Cassandra and Docker-Swarm

Running a Apache Cassandra Cluster with Docker-Swarm is quite easy using the official Docker Image. Docker-Swarm allows you to setup several docker worker nodes running on different hardware or virtual servers. Take a look at my example docker-compose.yml file:

version: "3.2"

networks:
  cluster_net:
    external:
      name: cassandra-net  
  
services:  

  ################################################################
  # The Casandra cluster 
  #   - cassandra-node1
  ################################################################        
  cassandra-001:
    image: cassandra:3.11
    environment:
      CASSANDRA_BROADCAST_ADDRESS: "cassandra-001"
    deploy:
      restart_policy:
        condition: on-failure
        max_attempts: 3
        window: 120s
      placement:
        constraints:
          - node.hostname == node-001
    volumes:
        - /mnt/cassandra:/var/lib/cassandra 
    networks:
      - cluster_net

  ################################################################
  # The Casandra cluster 
  #   - cassandra-node2
  ################################################################        
  cassandra-002:
    image: cassandra:3.11
    environment:
      CASSANDRA_BROADCAST_ADDRESS: "cassandra-002"
      CASSANDRA_SEEDS: "cassandra-001"
    deploy:
      restart_policy:
        condition: on-failure
        max_attempts: 3
        window: 120s
      placement:
        constraints:
          - node.hostname == node-002
    volumes:
        - /mnt/cassandra:/var/lib/cassandra 
    networks:
      - cluster_net

I am running each cassandra service on a specific host within my docker-swarm. We can not use the build-in scaling feature of docker-swarm because we need to define a separate data volume for each service. See the section ‘volumes’.

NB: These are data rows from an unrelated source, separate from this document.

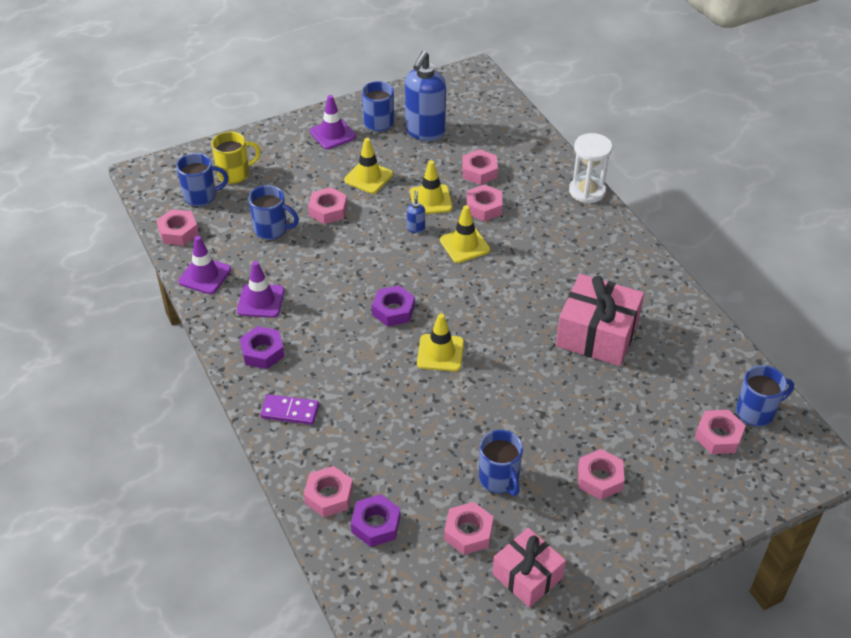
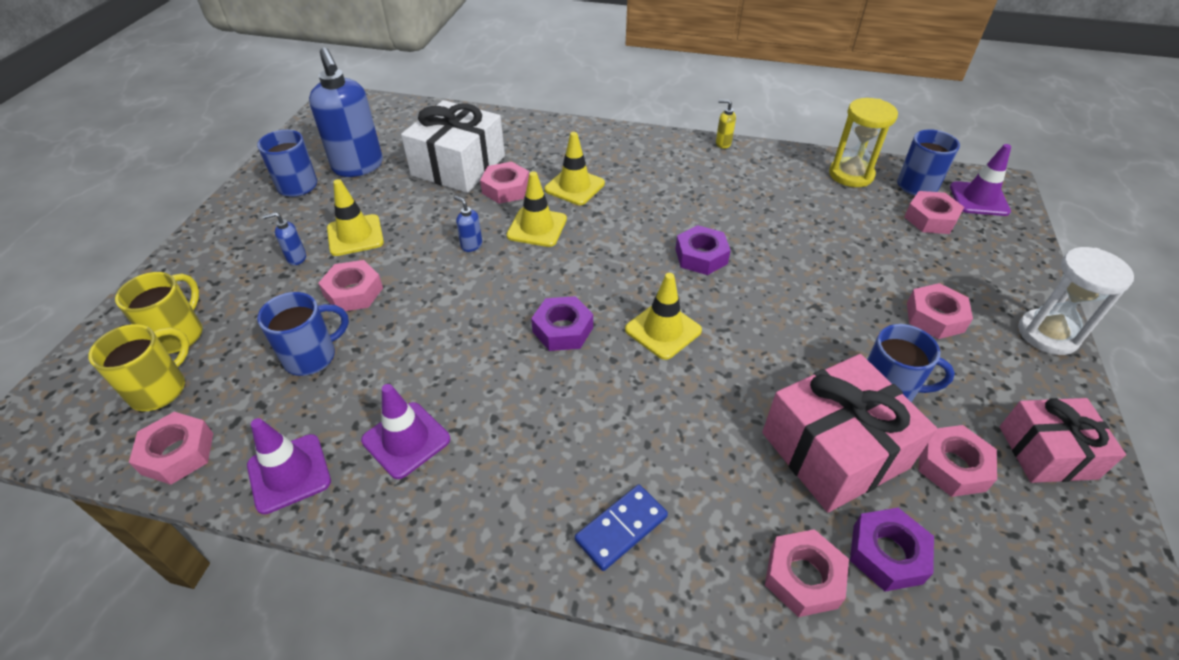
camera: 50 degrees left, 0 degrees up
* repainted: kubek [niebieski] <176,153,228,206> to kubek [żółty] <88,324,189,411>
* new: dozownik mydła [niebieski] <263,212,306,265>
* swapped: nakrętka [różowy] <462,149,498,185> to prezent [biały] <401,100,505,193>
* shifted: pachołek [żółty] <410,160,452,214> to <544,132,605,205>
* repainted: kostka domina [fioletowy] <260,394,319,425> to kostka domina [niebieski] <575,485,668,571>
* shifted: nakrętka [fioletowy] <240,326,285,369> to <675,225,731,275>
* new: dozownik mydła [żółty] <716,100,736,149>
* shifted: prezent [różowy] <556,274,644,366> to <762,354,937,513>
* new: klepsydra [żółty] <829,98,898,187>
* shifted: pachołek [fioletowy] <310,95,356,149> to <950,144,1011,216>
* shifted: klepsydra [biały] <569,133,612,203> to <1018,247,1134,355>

The other important part are the two environment variables ‘CASSANDRA_BROADCAST_ADDRESS’ and ‘CASSANDRA_SEEDS’.

‘CASSANDRA_BROADCAST_ADDRESS’ defines a container name for each cassandra node within the cassandra cluster. This name matches the service name. As both services run in the same network ‘cluster_net’ the both cassandara nodes find each user via the service name.

The second environment ‘CASSANDRA_SEEDS’ defines the seed node which need to be defined for the second service only. This is necessary even if a cassandra cluster is ‘master-less’.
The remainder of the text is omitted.